Had this patient had atrial fibrillation with rapid ventricular response, cardioversion would have been indicated (hypotension and very recent onset).  Obviously, in the setting of heart block, cardioversion will have no benefit.


On arrival, here is the ED ECG:

No significant change.

Heart block in inferior STEMI is due to ischemia of the AV node.  In anterior MI, heart block is much more dangerous, as it is due to ischemia of the Bundle of HIS and Purkinje fibers.  Thus, in inferior MI, there is usually a high (junctional or HIS) escape which is narrow.  In anterior STEMI, if there is block, the escape is usually low and is slower and a wide complex (ventricular, or perhaps involves escape of the left or right bundle, which will result is RBBB or LBBB pattern, respectively). 

There was consideration for pacing for this heart block with hypotension, but the patient was not in shock (in spite of hypotension) and the best management for him is to get to the cath lab.

As this may be a nodal escape, and the AV node is responsive to atropine, atropine was given with a temporary increase in heart rate to 50.

A right sided ECG was performed.  Inferior STEMI is often associated with right ventricular MI, especially when the patient is hypotensive.  This is usually accompanied by ST elevation in V1.  However, such ST elevation can be attenuated or cancelled by the (reciprocal) ST depression of posterior STEMI.  So it is not unreasonable to record a right sided ECG.  If (+), the patient is more likely to respond well to fluids without pulmonary edema.

V1-V6 are really V1R (V1 right) to V6R (V6 right), where V1R = V2 and V2R = V1.  As you can see, the R=wave amplitude is low on the right side.  There is no ST elevation.  0.5 mm of STE is the standard criterion for right ventricular MI.  There is none here. 

While waiting for the cath team, posterior leads V7-V9 were recorded.  V7 is at the posterior axillary line, V9 at the paraspinal border, and V8 between them, all at the level of the tip of the scapula:

These are a mirror image of V1-V3, EXCEPT they are lower voltage, as the impulse must travel through an air-filled chest.  There is greater than 1 mm of ST in all 3 leads.  The standard "criterion" for posterior MI, with about 80% sensitivity andd specificity, is 0.5 mm (presumably in 2 consecutive leads, but this important study by Wung et al in 2001 is vague on that). So this easily meets criteria for posterior STEMI.

In the cath lab, a temporary transvenous pacer was quickly placed.  Then the artery was opened with some difficulty and a large thrombus burden was suctioned out. 

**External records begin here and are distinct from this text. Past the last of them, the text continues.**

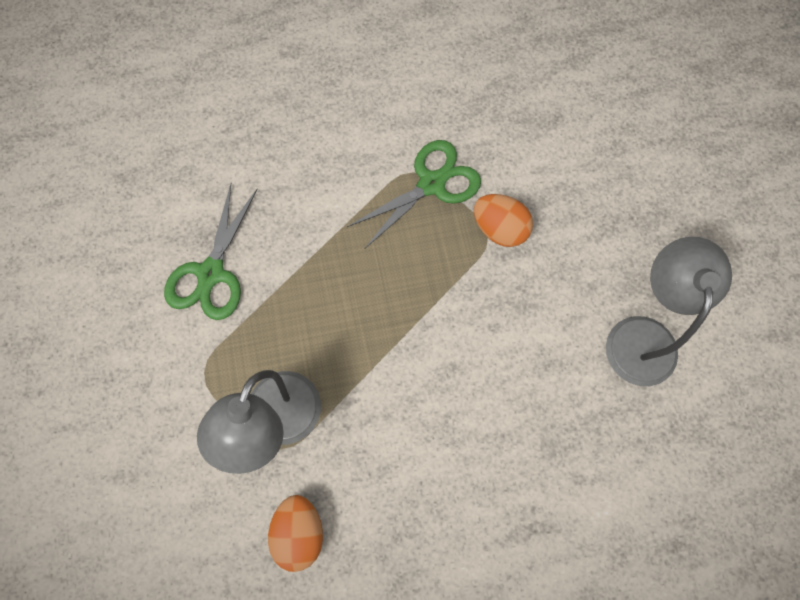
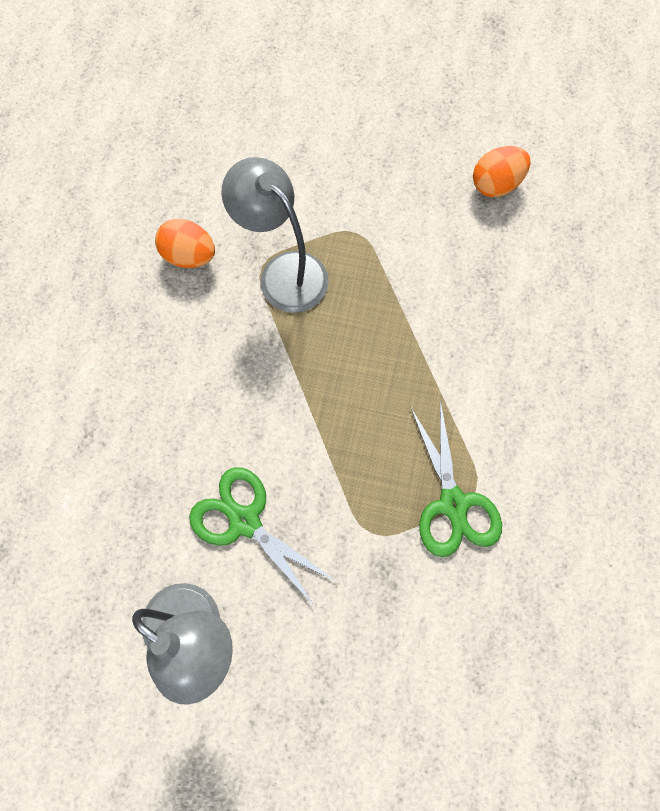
camera: 115 degrees right, 0 degrees up
(211, 273) = (445, 268): green scissors -> green scissors (244, 521)
(499, 229) = (373, 549): orange egg -> orange egg (496, 184)

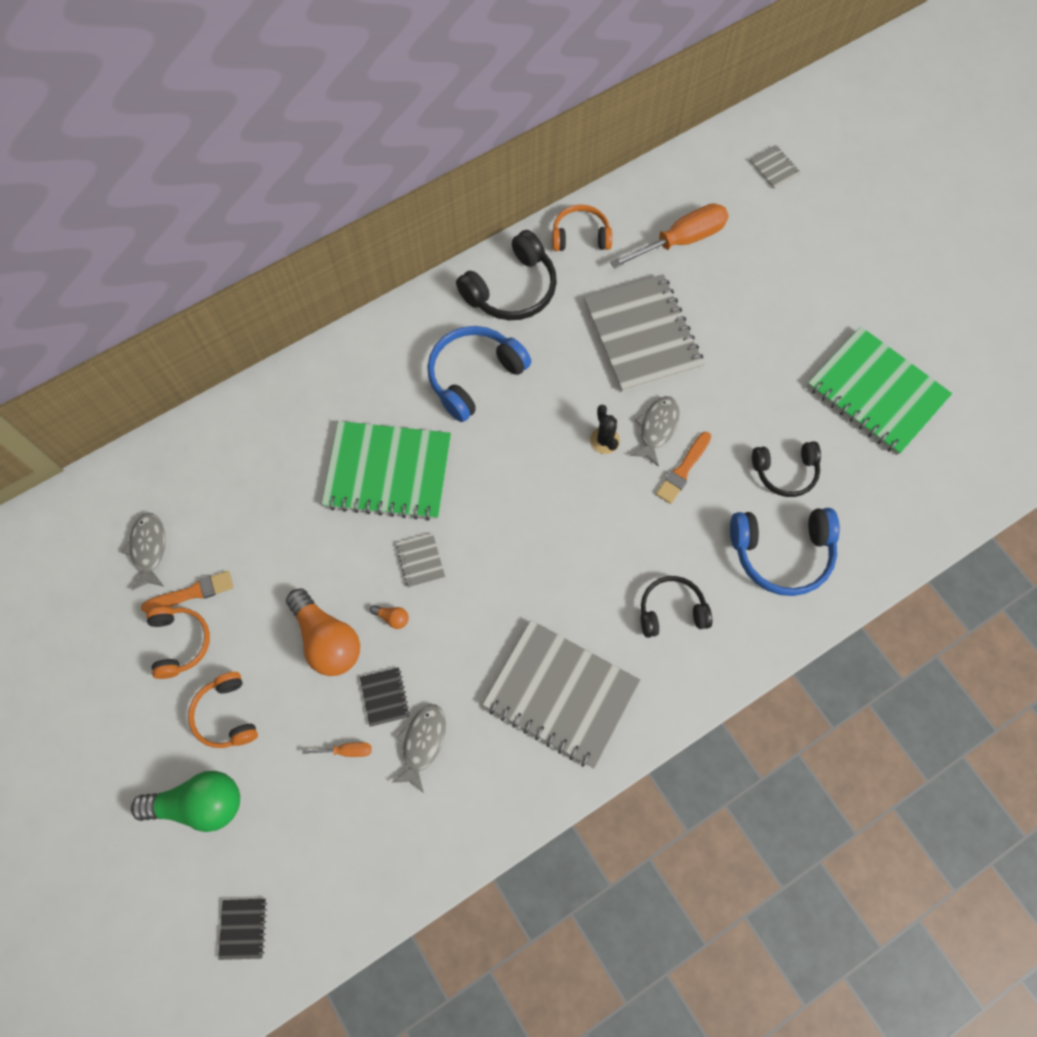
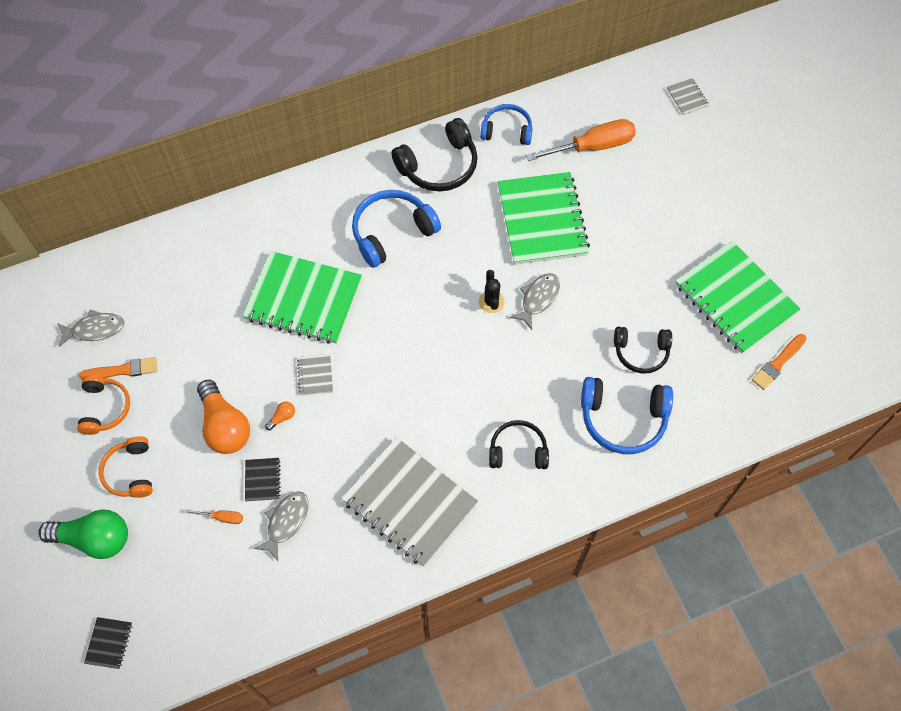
camera: 10 degrees right, 5 degrees down
(149, 549) = (95, 329): grey fish -> grey fish turned 75 degrees clockwise
(392, 618) = (282, 417): orange light bulb -> orange light bulb turned 75 degrees counterclockwise
(580, 236) = (507, 130): orange headphones -> blue headphones
(642, 335) = (542, 220): grey notebook -> green notebook
(683, 470) = (553, 337): orange brush -> orange brush (778, 363)

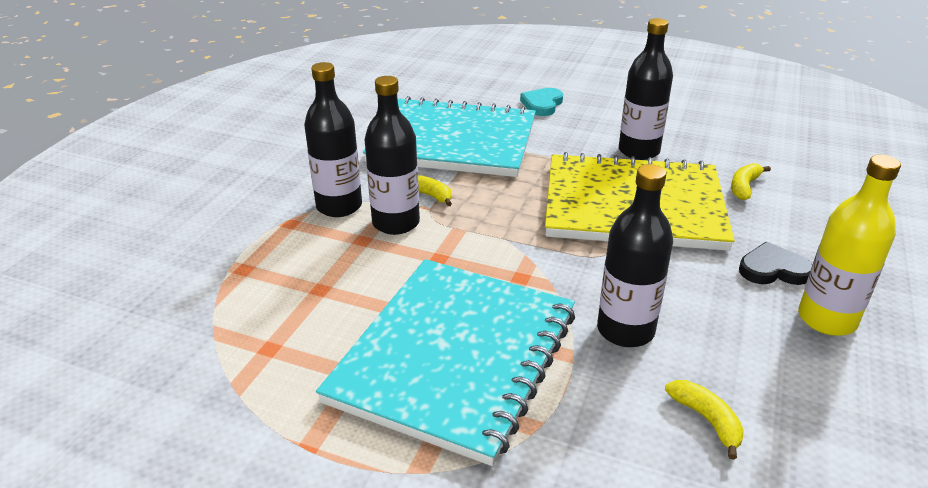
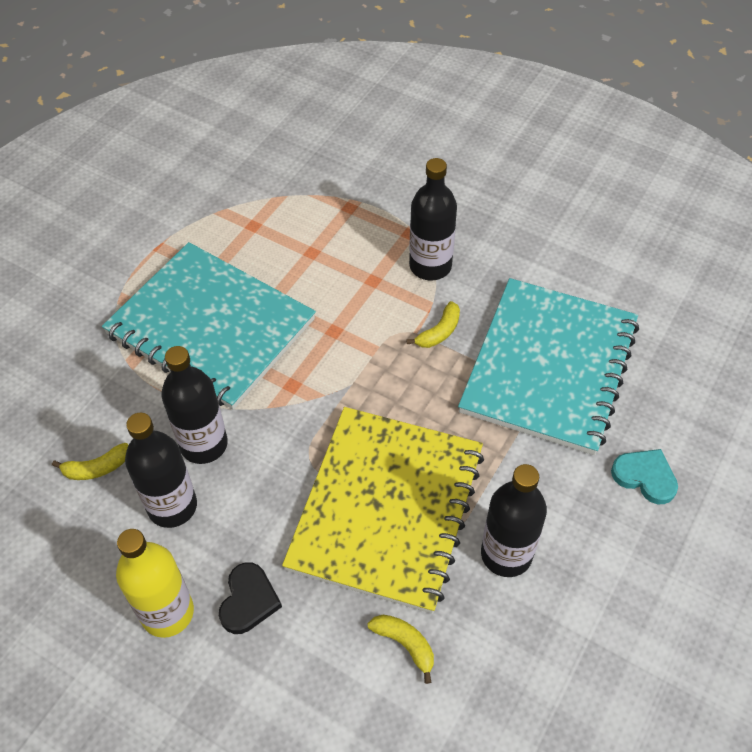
camera: 100 degrees right, 20 degrees up
(396, 223) = (394, 305): black bottle -> black bottle (172, 506)

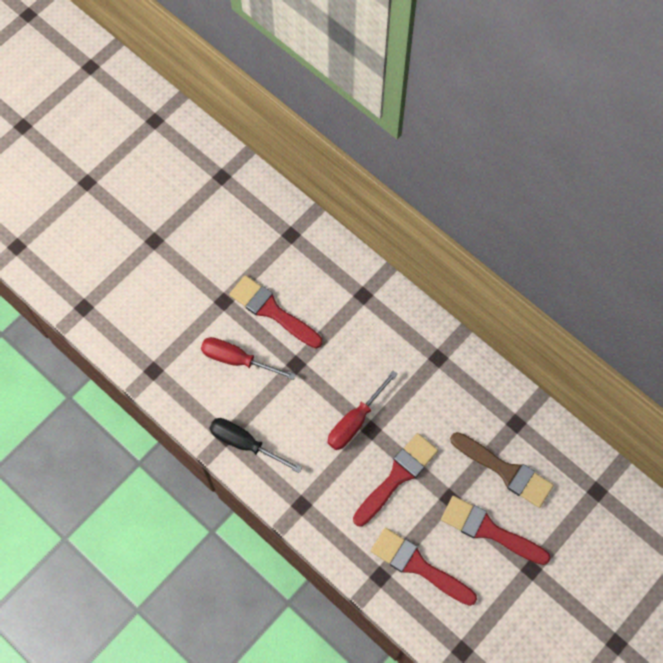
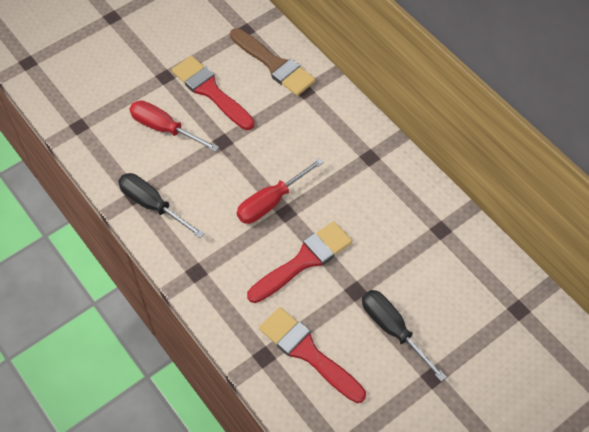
camera: 10 degrees right, 10 degrees down
(489, 530) = (392, 329): red brush -> black screwdriver
(505, 471) = (421, 273): brown brush -> brown brush (274, 64)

Here is the post cath ECG:

There is now sinus rhythm (restored with restoration of perfusion) and there is persistent ST elevation (and precordial depression).

When microvascular reperfusion is incomplete, there may be persistent ST elevation after PCI.  This is more likely to result in long term persistent ST elevation and even diastolic dyskinesis of the inferior and posterior walls ("aneurysm").

A couple days later, the patient was tachycardic and had this ECG recorded:

There is sinus tachycardia and now there is much more ST elevation and depression.  ST elevation and depression can be exaggerated by tachycardia, and this is the probably mechanism here.  Because I don't know the exact clinical situation at this moment, I am not certain.

The patient did well and was sent home.   His last troponin I was 152 ng/ml.   His EF was 40% with a hypokinetic inferior wall.  Posterior wall was not commented on.